But given the pull, you can understand the slight jerk of the car. At this point, the bottle of
tea was in my right hand, the palm of which rested near the top of the steering wheel. My left
hand was reaching over to twist off the cap. Meanwhile cruising in the fast lane, I was approaching
the tail of a flat-bed 18-wheel truck in the right lane at the same time the highway was beginning
to curve to the left, and at the very same moment that I saw the state trooper sitting in the median,
her car perpendicular to the highway, just on the other side of a crop of trees, with her gun pointed
straight at me. Her radar gun! Well, I jerked the car. More so from the struggle with the tea
bottle and the right-pulling steering-wheel in a slight left turn than because of the sudden appearance
of the law. I wasn't really speeding. Maybe it looked suspicious. Maybe it looked like I decelerated
suddenly. Maybe it just looked like I was made extremely nervous by the sight of the trooper.
Maybe. I don't know. I passed her. She looked right at me. The posted speed limit was 70, and
I'd been using my cruise control, staying within ten miles over the limit because everyone knows
that that's a safe speed and the cops won't pull you over. Again, I wasn't speeding. Not really.
I hit the decel button on the cruise control anyway, and slowed down to about 75. 75 in a 70?
Come on. I wait for her image to appear in my rear- and side-view mirrors, and I watch. And hope.
And plead. And pray. Looking…
Now, let me explain my look. I have locs. Been growing them for almost a year and a half. I didn't
have them out at the moment, but tucked inside of an all black loc-cap. I was also wearing a wife-beater
(who thought of that name for t-shirts?), some beaded jewelry and an African pendant around my neck.

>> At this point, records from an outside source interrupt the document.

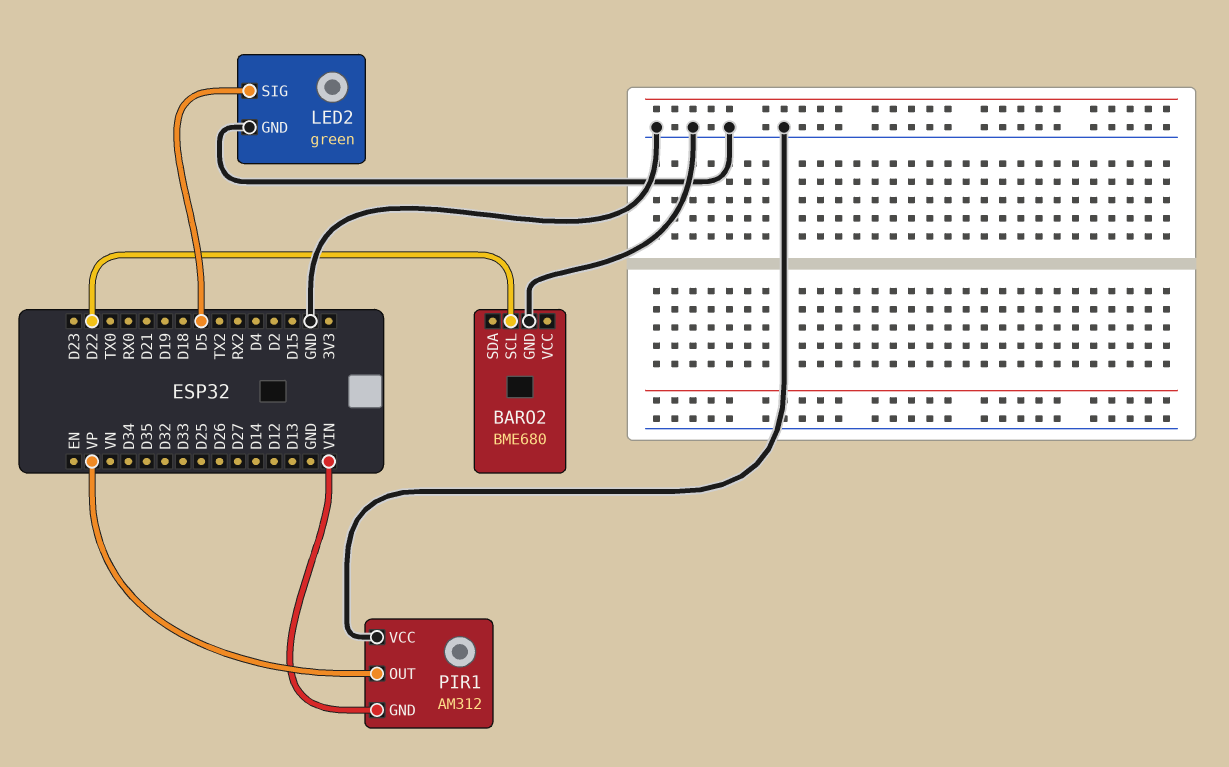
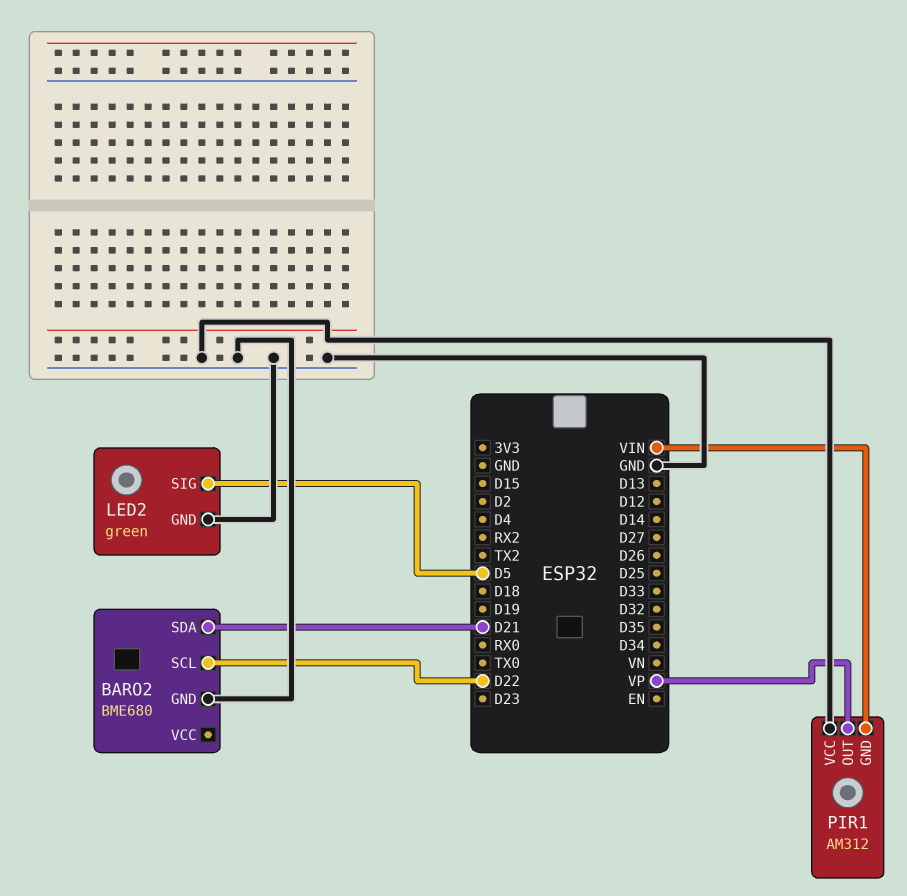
BARO2 pin SDA: none -> D21

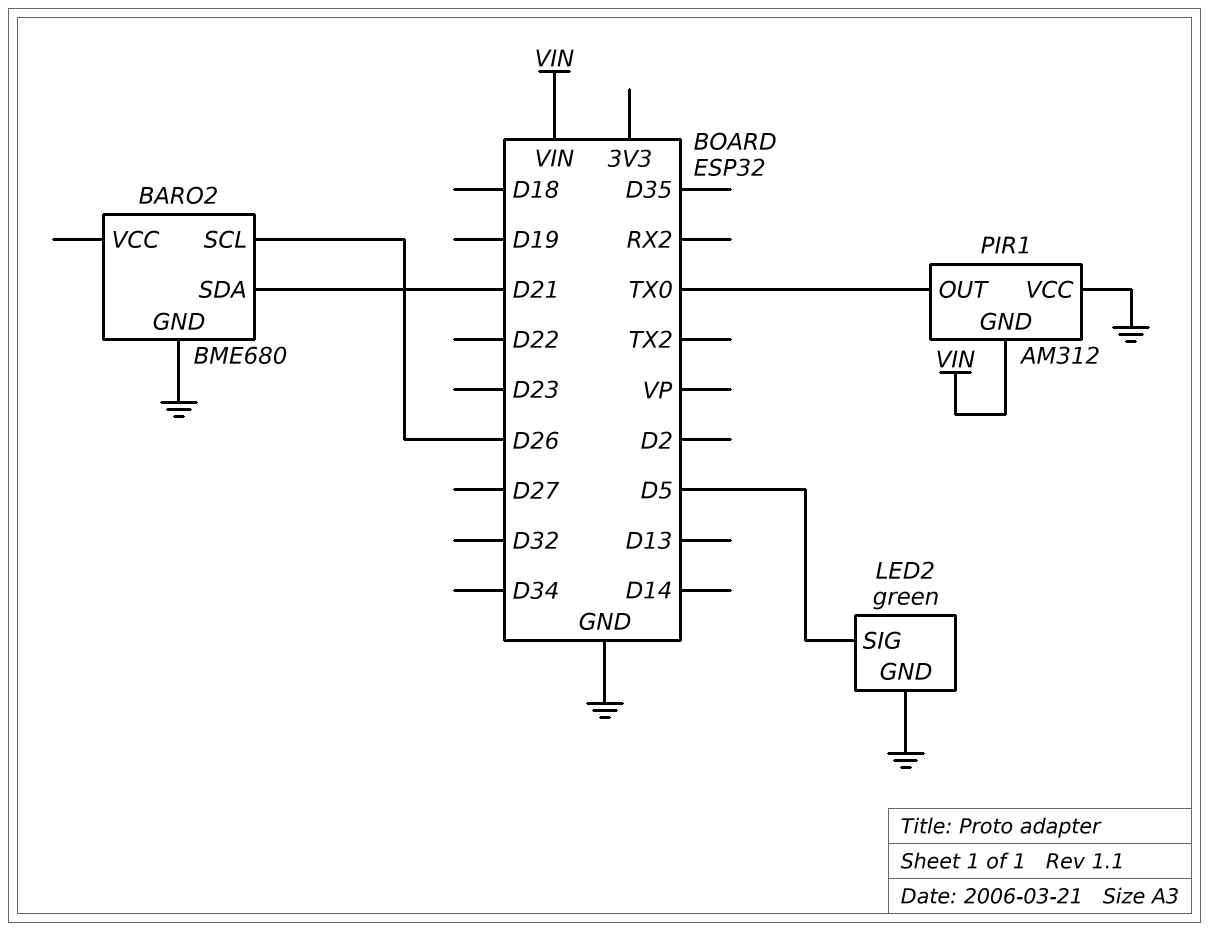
BARO2 pin SCL: D22 -> D26
PIR1 pin OUT: VP -> TX0

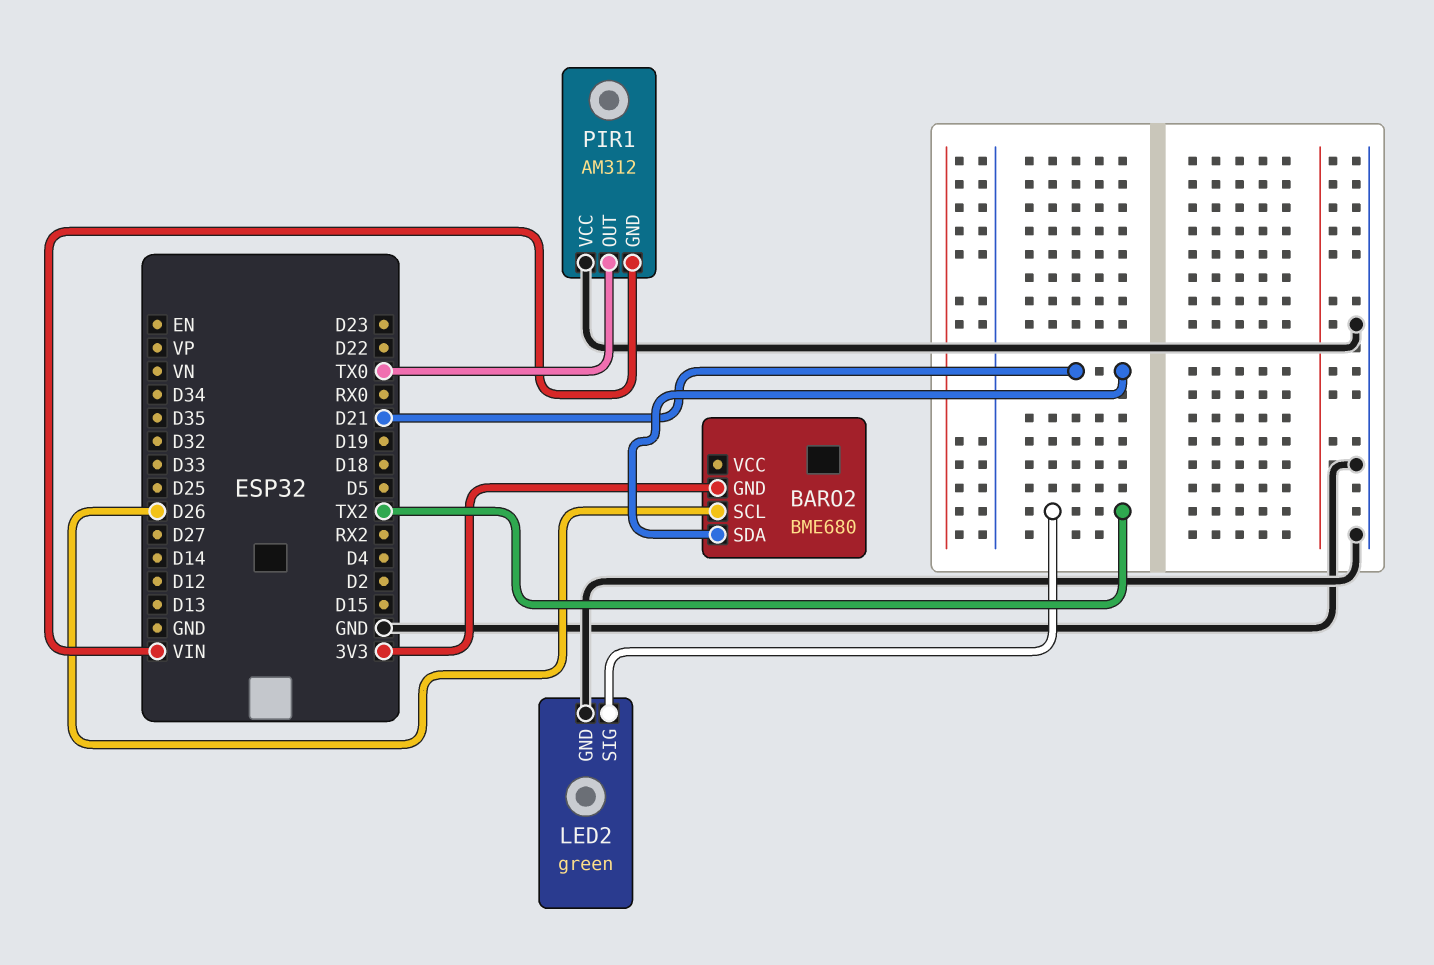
BARO2 pin GND: GND -> 3V3
LED2 pin SIG: D5 -> TX2

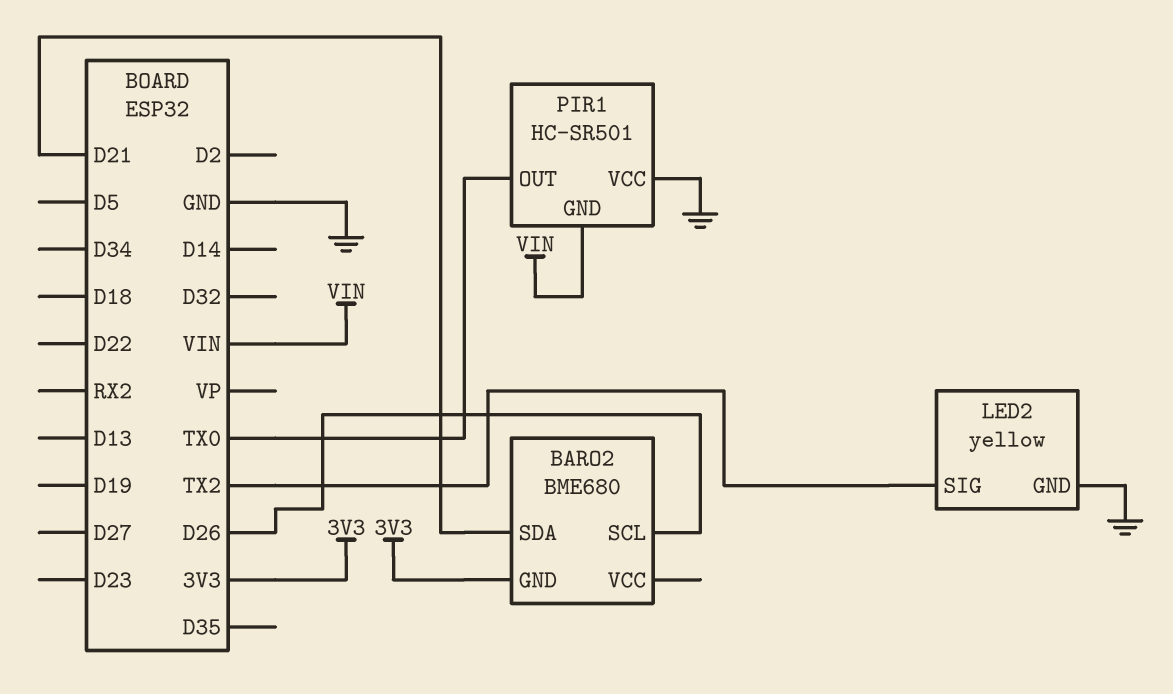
LED2: green -> yellow
PIR1: AM312 -> HC-SR501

I mean I must have looked real menacing, like a real thug. A threat. A dangerous black man, capable
of inflicting the most asinine mayhem. You've seen us on the news, in the movies. We're bad. I must
have looked like someone to keep a suspicious eye on because you know I must be up to something, running
around looking like that. All black-power chic and everything. Hell, I probably got some weed in the car,
too. You know everyone with locs smokes weed. Maybe that's what she thought in the split second she had
to eye-ball me. Maybe she instantaneously profiled me, labeled me a potential criminal of some sort, before
her reason could activate and diffuse her initial prejudice. I mean, she certainly didn't look at me and
think, "oh, probably a former Naval Academy graduate and decorated officer in the armed forces." Highly
educated, worldly, articulate. Certainly. And then, what was that in my hand? It was just a bottle of
Arizona iced tea, mind you. Oversized, bright, colorful. I mean, personally, I can't imagine it looking
like anything other than a bottle of Arizona iced tea. But to a cop, with a quick look, in the hands of
this very threatening looking black man (tongue in cheek), it could look like anything. Hell, cops see
wallets, cell phones, and candy bars and think that they're guns! To this trooper, my bottle of iced tea
might have appeared to have been a semi-automatic assault weapon or something. And I
was shaking it in my right hand as I drove by. Was I waving a weapon at her? Was I mocking her, giving
her the "no, no, no" gesture?
I gaze through my mirrors. She's still standing there. Was she looking my way? Maybe. Hard to tell.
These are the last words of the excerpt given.